I find the words of Pope Francis very helpful in light of the devastating mass shootings in El Paso, Texas and Dayton, Ohio, that happened the same weekend his letter was issued.  We are tempted to fall into despair or shrug these all too frequent events off as “the new normal” and think nothing really can be done to stop another from happening again. It doesn’t take too much digging to see the sadness and despair in the lives of the shooters that found expression in resentment and hostility and eventual violence.  We don’t want to go there ourselves.  “If we are assailed by sadness at life, at the company of others or at our own isolation, it is because we lack faith in God’s providence and his works…”

This Friday, August 9th, was the anniversary of the dropping of the atom bomb on Nagasaki, Japan in 1945.  Conservative estimates put the death toll at 80,000.  (The bomb on Hiroshima August 6 killed upwards of 120,000 people).  On Friday, I spent the day with some priest friends.  One of my friends just finished reading the book, “A Song for Nagasaki” which tells the story of Takashi Nagai, a Japanese radiologist and convert to Catholicism who survived the bombing in Nagasaki. Having grown up with the Shinto religion, Nagai adopted atheism as a medical student.   He became attracted to Christianity through the woman who would become his wife – Midori – the daughter of his landlord.  In this family where he found lodging, Nagai experienced an atmosphere of joy.  He was moved not by an “ideal”, a teaching, or a philosophy, but by the lives and goodness of those around him who were living this “foreign religion.”  He wrote, “I felt instinctively that there was a loving presence in this community.”  Midori invited him to midnight Mass.  Observing the faithful singing and praying, he said, “I felt somebody close to me whom I did not know.”  As a young doctor, Nagai was drafted into the Army and served as a physician in the conflict with China in the 1930s.  He was greatly shaken by what he witnessed in the war, and upon returning home, spoke to the priest at the Cathedral, and received instruction for baptism.  As a radiologist, Nagai was exposed to a great deal of radiation and developed leukemia.  He was given 3 years to live.  When the bomb hit, Nagai was working at the hospital.  80% of the patients were killed in the blast, and Nagai was left badly bleeding.  He attended to the wounded and those who came to the hospital.  When he returned to his home, he found the charred bones of his wife still holding her rosary beads.  Nagai lost much that summer of 1945, but he embraced the cross that unexpectedly came to meet him.  He was transformed.  Soon after the blast, the exposure to the radiation weakened him so that he was confined to a bed.  He spent the rest of his life studying the effects of radiation, writing about his experience, praying, contemplating, and writing books for his children.  His witness and writing became a source of healing in Japan, and he was recognized world-wide as a promoter of peace.  Dr. Nagai died in 1951 at the age of 43.  His cause for sainthood has been opened.

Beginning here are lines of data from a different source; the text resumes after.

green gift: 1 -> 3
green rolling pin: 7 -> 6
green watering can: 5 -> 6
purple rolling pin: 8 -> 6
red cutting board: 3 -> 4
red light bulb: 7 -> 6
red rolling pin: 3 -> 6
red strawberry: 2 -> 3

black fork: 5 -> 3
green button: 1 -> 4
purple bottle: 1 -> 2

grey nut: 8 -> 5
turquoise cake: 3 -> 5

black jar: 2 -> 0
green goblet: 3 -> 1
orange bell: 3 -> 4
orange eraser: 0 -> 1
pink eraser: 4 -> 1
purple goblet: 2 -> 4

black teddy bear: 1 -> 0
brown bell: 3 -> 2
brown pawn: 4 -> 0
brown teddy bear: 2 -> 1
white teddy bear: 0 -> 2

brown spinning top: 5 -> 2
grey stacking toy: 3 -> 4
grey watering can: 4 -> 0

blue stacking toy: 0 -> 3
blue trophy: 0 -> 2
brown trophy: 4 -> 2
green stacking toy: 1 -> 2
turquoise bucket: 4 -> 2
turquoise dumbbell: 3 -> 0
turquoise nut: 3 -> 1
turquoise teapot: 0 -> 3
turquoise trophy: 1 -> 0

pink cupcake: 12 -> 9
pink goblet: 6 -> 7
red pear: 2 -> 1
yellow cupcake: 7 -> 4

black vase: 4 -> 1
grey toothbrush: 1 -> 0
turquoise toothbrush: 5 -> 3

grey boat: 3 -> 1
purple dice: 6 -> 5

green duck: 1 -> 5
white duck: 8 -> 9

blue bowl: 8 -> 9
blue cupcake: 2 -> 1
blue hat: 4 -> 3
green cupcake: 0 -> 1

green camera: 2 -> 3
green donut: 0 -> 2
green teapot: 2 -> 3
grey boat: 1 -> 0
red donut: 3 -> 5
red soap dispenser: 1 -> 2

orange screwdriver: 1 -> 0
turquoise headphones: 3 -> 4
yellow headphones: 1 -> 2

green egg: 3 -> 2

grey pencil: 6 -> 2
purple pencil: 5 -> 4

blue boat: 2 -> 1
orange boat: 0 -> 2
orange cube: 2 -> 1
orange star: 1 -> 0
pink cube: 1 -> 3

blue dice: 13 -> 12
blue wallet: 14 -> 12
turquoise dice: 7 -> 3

We need to pay attention to the witnesses of faith that emerge from the tragedies all around us and continue to go forth with hope.  What they do, like the witness of Abraham, is reasonable because of who they met – the God who brings forth life from a man who was “as good as dead”. Let’s hear Jesus speaking to us today, “Do not be afraid any longer, little flock, for your Father is pleased to give you the kingdom.”  We are all called to be like pilgrims on the journey – ready to go out and look ahead, not back, with eyes open for the Lord and what he will build.  May we be open to the Lord when he knocks for the kingdom comes in unexpected way.  And the Lord is coming to give, not to take away.   To care for us and to provide.